I knew Amway back in 1970, before any of the "systems" came into existence. Retail sales of Amway products were still a major factor in the business, and you were expected to push for retail sales just as hard as you pushed to recruit a down-line.

All that has changed, largely because of the "systems," which are like leeches attached to the original Amway idea. They push nothing but recruitment, and personal IBO consumption of Amway products.

Joecool said...

I believe the introduction if tools was a genuine desire to be able to teach distance groups and to help motivate people who the upline did not see in person regularly. But then the diamonds realized how much money could be made from tools and then it became a corrupt system.

Amway apologists will deny it but if you do the math, you can easily conclude that the system is the real business and Amway is just a front. Just like the mafia did their business in the backroom of some Italian restaurant.

I believe most diamonds make half of their income or more from the tools. It could be more if they are diamonds who fell out of qualification and no longer have the larger numbers of downline.

Lorikeets said...

I loathe Network21 for so many reasons.
I don't know if all the different amway supra scam groups do the same thing but I've heard the N21 members declare that their leg or down line structure is different to the other groups (is that even allowed by scamway) and permits the maximum chance of success. I've heard them mocking the other scam way scam groups that also use the scam way centre (a drab building located on the edge of a very busy highway in the fringes of the worst suburbs of where I live), saying that they have to call up lines 'sir' etc (not sure what upline ladies get called there are so few of them I suppose). For someone not indoctrinated these are only a few of the many bizarre parallel universe gems one hears when a friend is in deep.

Joecool said...


All groups in Amway operate more or less the same. They claim to be the "best" or the most profitable. And of course, the IBOs believe but really have no way of knowing who is the best or most profitable.

When you can see the trees from the forest, this seems like irrational and bizarre behavior for sure.

Anonymous said...

Back in 1970, if you were prescient you could see how the subsystems were going to develop. They didn't exist back then, but the ATTITUDE of savagely competitive greed that would bring these systems into existence was already in play.
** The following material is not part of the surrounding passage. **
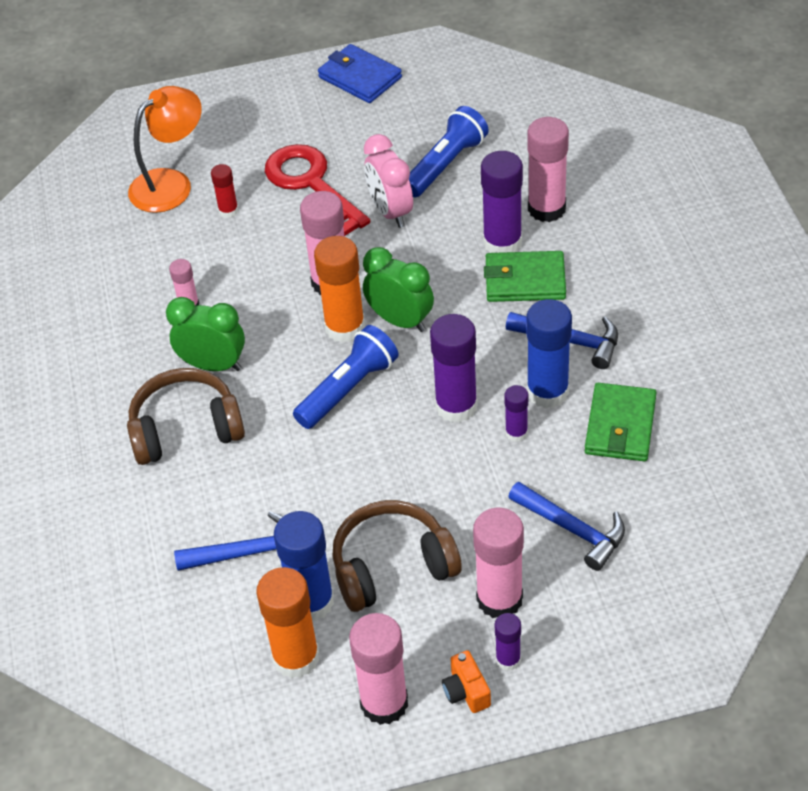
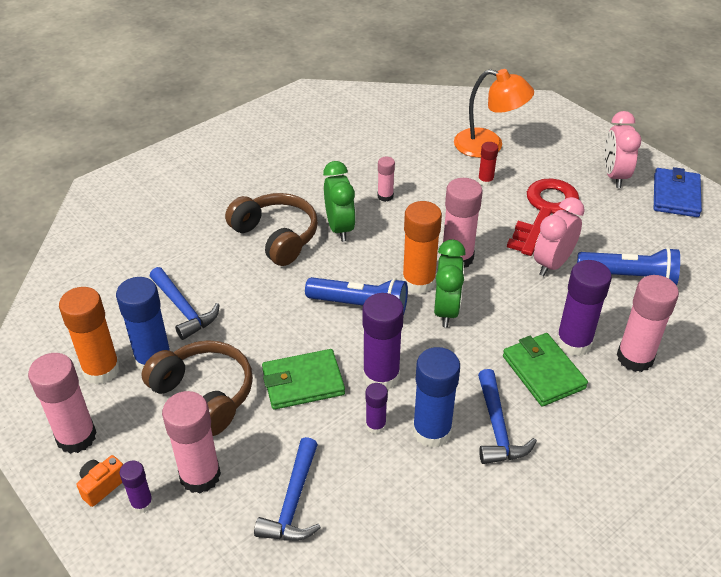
camera: 60 degrees right, 5 degrees down
(297, 107) = (614, 176): none -> pink clock
(620, 426) = (425, 498): green wallet -> green wallet (303, 382)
Ironically enough, De Vos and Van Andel sensed it too, and they did in fact try to clamp down on the crazier types who were eventually going to begin the subsystems. I recall one tape on which one of them (I forget who) recounted how someone in Amway tried to get his newly recruited down-line to purchase $5000 worth of Amway stuff, just so that the guy could "Go Direct" immediately. ("Going Direct" back then meant becoming a Platinum.) The speaker raged against the man who did this, and forced him to take back all of that $5000 worth of stuff and pay for the shipping costs. And he said "Amway doesn't tolerate ripping off the people underneath you! You don't force people to buy stuff they don't need or can't reasonably sell! Nobody in this business goes direct by pumping up fake sales! I told the guy that if he tried this again I'd kick him out of Amway!"
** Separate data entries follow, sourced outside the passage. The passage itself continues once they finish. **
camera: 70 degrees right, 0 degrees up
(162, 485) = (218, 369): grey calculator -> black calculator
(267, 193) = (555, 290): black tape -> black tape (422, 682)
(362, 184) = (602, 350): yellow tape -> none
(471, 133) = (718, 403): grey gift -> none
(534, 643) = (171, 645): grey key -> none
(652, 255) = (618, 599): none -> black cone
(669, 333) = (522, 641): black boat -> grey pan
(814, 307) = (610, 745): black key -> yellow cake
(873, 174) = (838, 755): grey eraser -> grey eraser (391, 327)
Similarly, a communique from Amway was sent out to all distributors and their up-line, saying that one could NOT tell prospective recruits that they could "walk away" from the business after a while and that money would just continue to roll in. "This doesn't happen," the communique said. "Persons who are prospering in Amway are still very much involved in the business!"

Would there be a peep out of the Amway bigshots today if something like this happened? Would they give a damn about anything that the scum in WWBD or Team21 or BWW or URA lied about? Would they complain if some dumb IBO bought $5000 worth of stuff at one time, and got stuck with it?

No -- Amway has been colonized by the motivational subsystems. The tail is wagging the dog.

Joecool said...

I believe Amway has a symbiotic relationship with the systems. Amway turns a blind eye and reaps profits. In return, the systems to the recruiting of new IBOs, teach them 100 PV minimum and product loyalty.

The systems leaders are rewarded by selling tools to unsuspecting IBOs and prospects while Amway looks the other way.